Так говорит Дульцинея, «легкая дева высот, сошедшая на землю, чтобы утешить тоскующего в долине бед человека». У нее «воля к жизни», а что у Лилит? «Живу немножко… Я – сказка… Я – сказка…» – утомительно и фальшиво твердит она, а мы ей не верим. Какая скучная сказка!

«Я не люблю тебя, Лилит», – повторяет Михаил. И «навеки полюбил Иринушку» Николай Алексеевич.

«Любит он свою вторую жену, любит нежно, и дети от нее милы ему. Но порою, в последнее время все чаще, Иринушка ему вспоминается, – и тогда эта, вторая, чужою кажется ему и далекою… И только одного хочет сердце, – хочет невозможного, хочет вернуть невозвратное.
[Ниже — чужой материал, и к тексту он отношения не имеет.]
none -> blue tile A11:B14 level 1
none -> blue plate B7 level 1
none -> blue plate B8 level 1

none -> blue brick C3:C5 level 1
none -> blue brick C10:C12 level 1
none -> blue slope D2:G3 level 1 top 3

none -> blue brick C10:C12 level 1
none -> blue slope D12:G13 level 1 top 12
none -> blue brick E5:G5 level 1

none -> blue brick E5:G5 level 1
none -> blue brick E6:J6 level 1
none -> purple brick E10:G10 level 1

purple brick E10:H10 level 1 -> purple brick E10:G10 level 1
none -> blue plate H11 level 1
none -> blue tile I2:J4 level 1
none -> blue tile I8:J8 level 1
Иринушка, Иринушка, где ты?»

И Любовь, единая и неисцельная, сотворила чудо. Перекинула мгновенный мост над бездной, две реальности до времени разделяющей, две правды: мечту подлинную и подлинную жизнь.

«Вот вернулись. Из церкви… За дверью легкий стук, милый голос второй жены…» Вошла, «присела на диван…» «Милая Иринушка, где же ты? Ты помнишь, не забудешь? Тебя душа моя жаждет! Тихие слышны слова ответом на страстные зовы: Христос воскрес…» «Он повернулся, протянул руки, обнял милую, целует. И близко-близко в его глаза глядят глаза иные, милые глаза. Кто же это? Неужели чужая? Иринушка, это ты? Тихо отвечает она: „…Это – я. Разве ты не узнал меня, приходящую тайно в полуночи? Ты зовешь меня второю женою, ты любишь меня, не зная, кто я, ты называешь меня бедным чужим именем Наташи. Но узнай в эту святую ночь, что я – я, что я – твоя, что я – та, которую ты не забыл, вечная твоя спутница, вечно с тобою. Похоронил ты бедное тело маленькой твоей Иринушки, но любовь сильнее смерти, и душа ее жаждет счастия, и жизни хочет, и расторгает оковы тления… Узнай меня, целуй меня, люби меня…“»
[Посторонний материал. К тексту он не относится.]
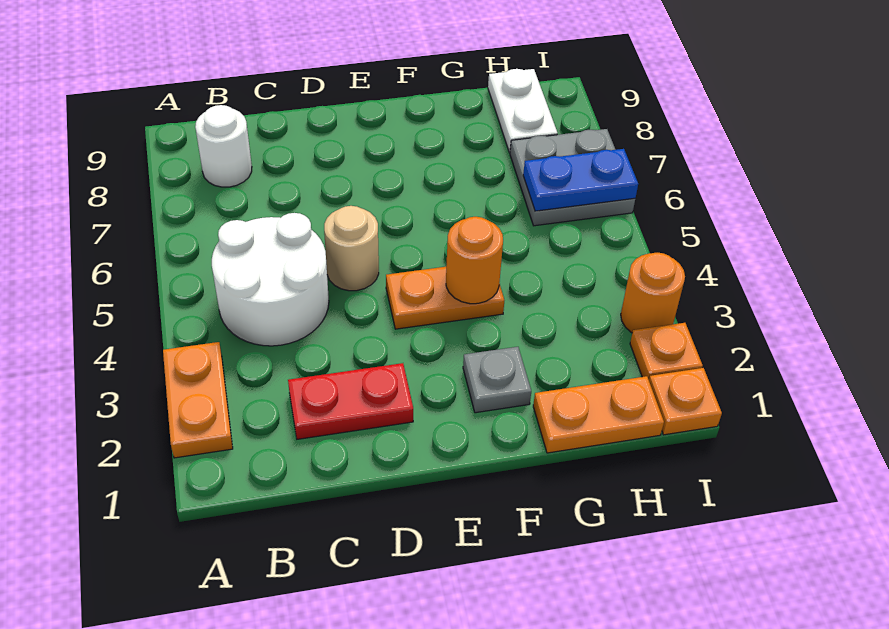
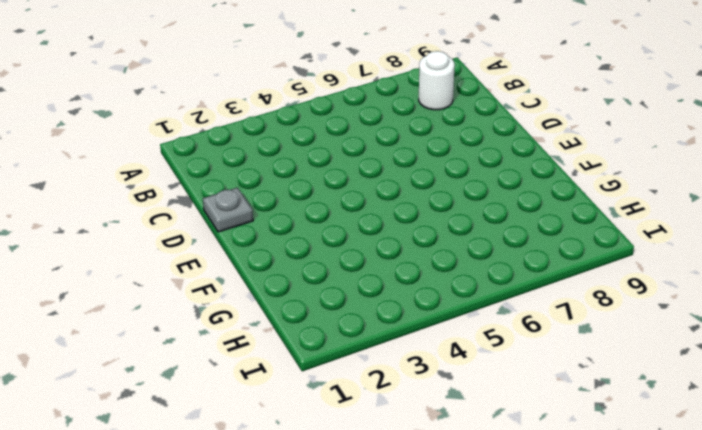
grey plate D1 level 1 -> grey plate F2 level 1
none -> orange plate A2:A3 level 1
none -> white round brick B4:C5 level 1
none -> red plate C2:D2 level 1

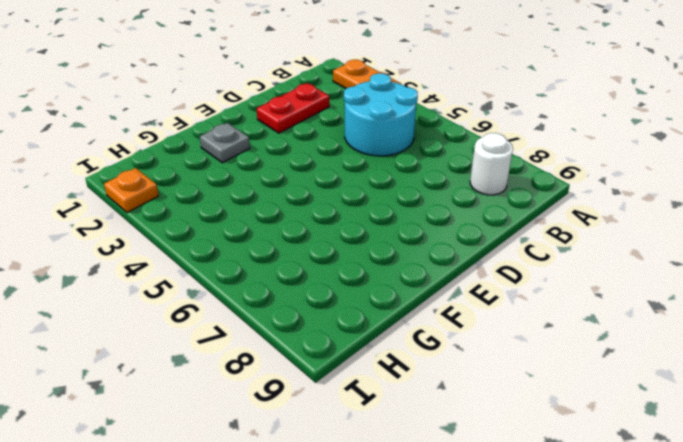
cyan round brick B4:C5 level 1 -> white round brick B4:C5 level 1
none -> tan round brick D5 level 1
none -> orange plate E4:F4 level 1
none -> orange plate G1:H1 level 1

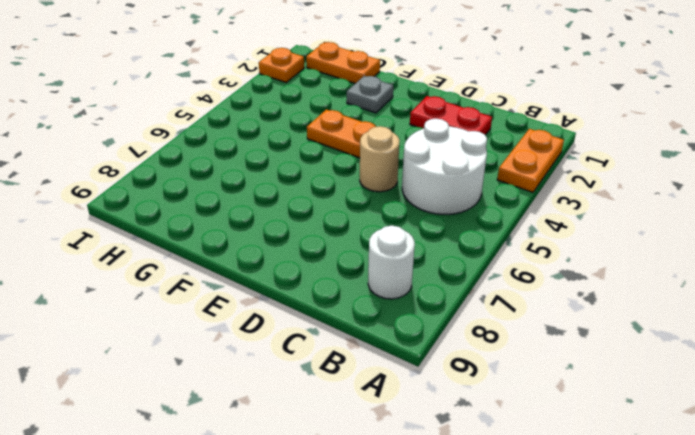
none -> grey plate H6:I7 level 1
none -> white plate H8:H9 level 1
none -> orange plate I1 level 1

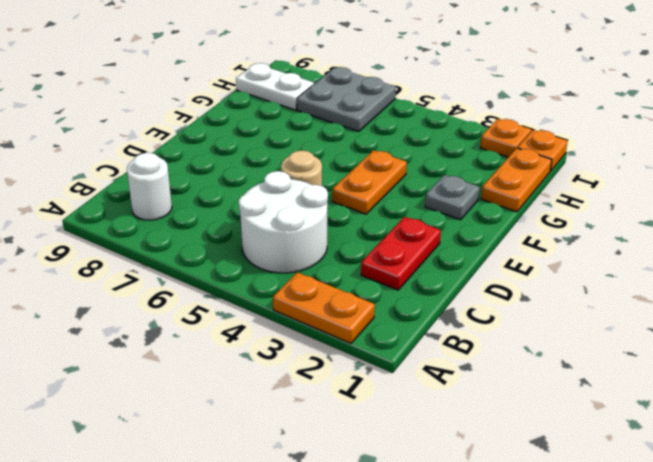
none -> orange round brick I3 level 1
none -> orange round brick F4 level 2
none -> blue plate H6:I6 level 2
На мгновенье перекинулся, сверкнув, мост. Вот уже и снова как бы и нет его. Но был, был, – значит есть.

Нелюбимая Лилит не ведает чудес. Нет у нее ни воли к жизни, ни жизни. Мечта? Мы видели, как понимает мечту, любовь и жизнь Сологуб. Он дал их нам в соединении, в Иринушке. Что же хотел он дать в Лилит? Может быть, пытался соединить Мечту и Смерть? Они, обе, порою бывают так близки, – но обманна эта близость. И Лилит обманула поэта; она как будто и мечта, – «я сказка лесная…», она как будто и смерть, – «в смертный час душу его я выну и отнесу ее в царство теней…» Но и то, и другое – как будто. Лилит опять смешение, полумечта, полусмерть, ни мечта, ни смерть. Для Михаила она страшна, он ею уже отравлен. Страшна и для Кати. Та «новая» жизнь, о которой говорят они вдвоем, такая жизнь – ее с легкостью разрушит и такая Лилит. Покажется в дверях – и они будут дрожать, что «вынет душу», ничего не останется. Михаил и Катя – слабые, наивные и трусливые, запутавшиеся в своих же сетях.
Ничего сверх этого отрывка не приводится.